Hassan al-Banna, the founder of the Muslim Brotherhood, while rejecting nationalism and discrimination, believed that the real reason Islam declined was because of the transfer of authority from Arabs to non-Arabs.

The Umayyads began the Muslim conquest of the Maghreb led by Uqba ibn Nafi. The Umayyads faced strong resistance from the Berbers, led by Kahina and Kusaila in the 680s. In 687 AD Arab reinforcements arrived under Zuhayr ibn Qays, where they defeated and killed Kusaila in 688 AD at the Battle of Mamma. the Arabs under Hasan ibn al-Nu'man, defeated and killed Kahina at the Battle of Tabarka. Arab migrations to the Maghreb significantly increased, and by the 7th century, the Arabs overwhelmed the Berbers, gradually converting the Berbers to Islam and capturing the Maghreb. Umayyad caliph Hisham ibn Abd al-Malik continued the Arabization and stated "I will not leave a single Berber compound without pitching beside it a tent of a tribesman from Qays or Tamim". Berbers went on to launch the Berber Revolt. After Algerian independence, Ahmed Ben Bella implemented Arab nationalist and Islamist policies in his decolonization campaign, and repressed Berber cultural rights. In 1968, under Houari Boumediene, the Arabization and Islamization was extended. Berber opposition to the Arabization continued, and some Berbers, like the Kabyles, feared for their ancestral culture and language. After the Algerian Civil War, the government tried to further enforce the use of Arabic. In 2002, the state recognized the Berber language.
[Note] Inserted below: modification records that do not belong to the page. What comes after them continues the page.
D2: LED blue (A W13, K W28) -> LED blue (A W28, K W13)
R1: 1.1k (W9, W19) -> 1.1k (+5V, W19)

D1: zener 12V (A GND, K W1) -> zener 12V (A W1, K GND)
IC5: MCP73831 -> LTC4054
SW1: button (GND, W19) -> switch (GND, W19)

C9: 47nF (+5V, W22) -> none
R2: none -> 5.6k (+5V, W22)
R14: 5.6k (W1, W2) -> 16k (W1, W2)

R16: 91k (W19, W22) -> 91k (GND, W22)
However, the Algerian government continued the Arabization, citing the literary, religious, and symbolic advantage of the Arabic language, as well as Arabic being a single language as opposed to the diverse Berber languages which were not standardized. Although Islamism generally disapproved of nationalism, Islamists in Algeria often held Anti-Berber views.

Omar al-Bashir implemented Arab nationalist and Islamist policies, which included the arming of the Janjaweed and Muraheleen, who were motivated by the ideology during the Darfur genocide.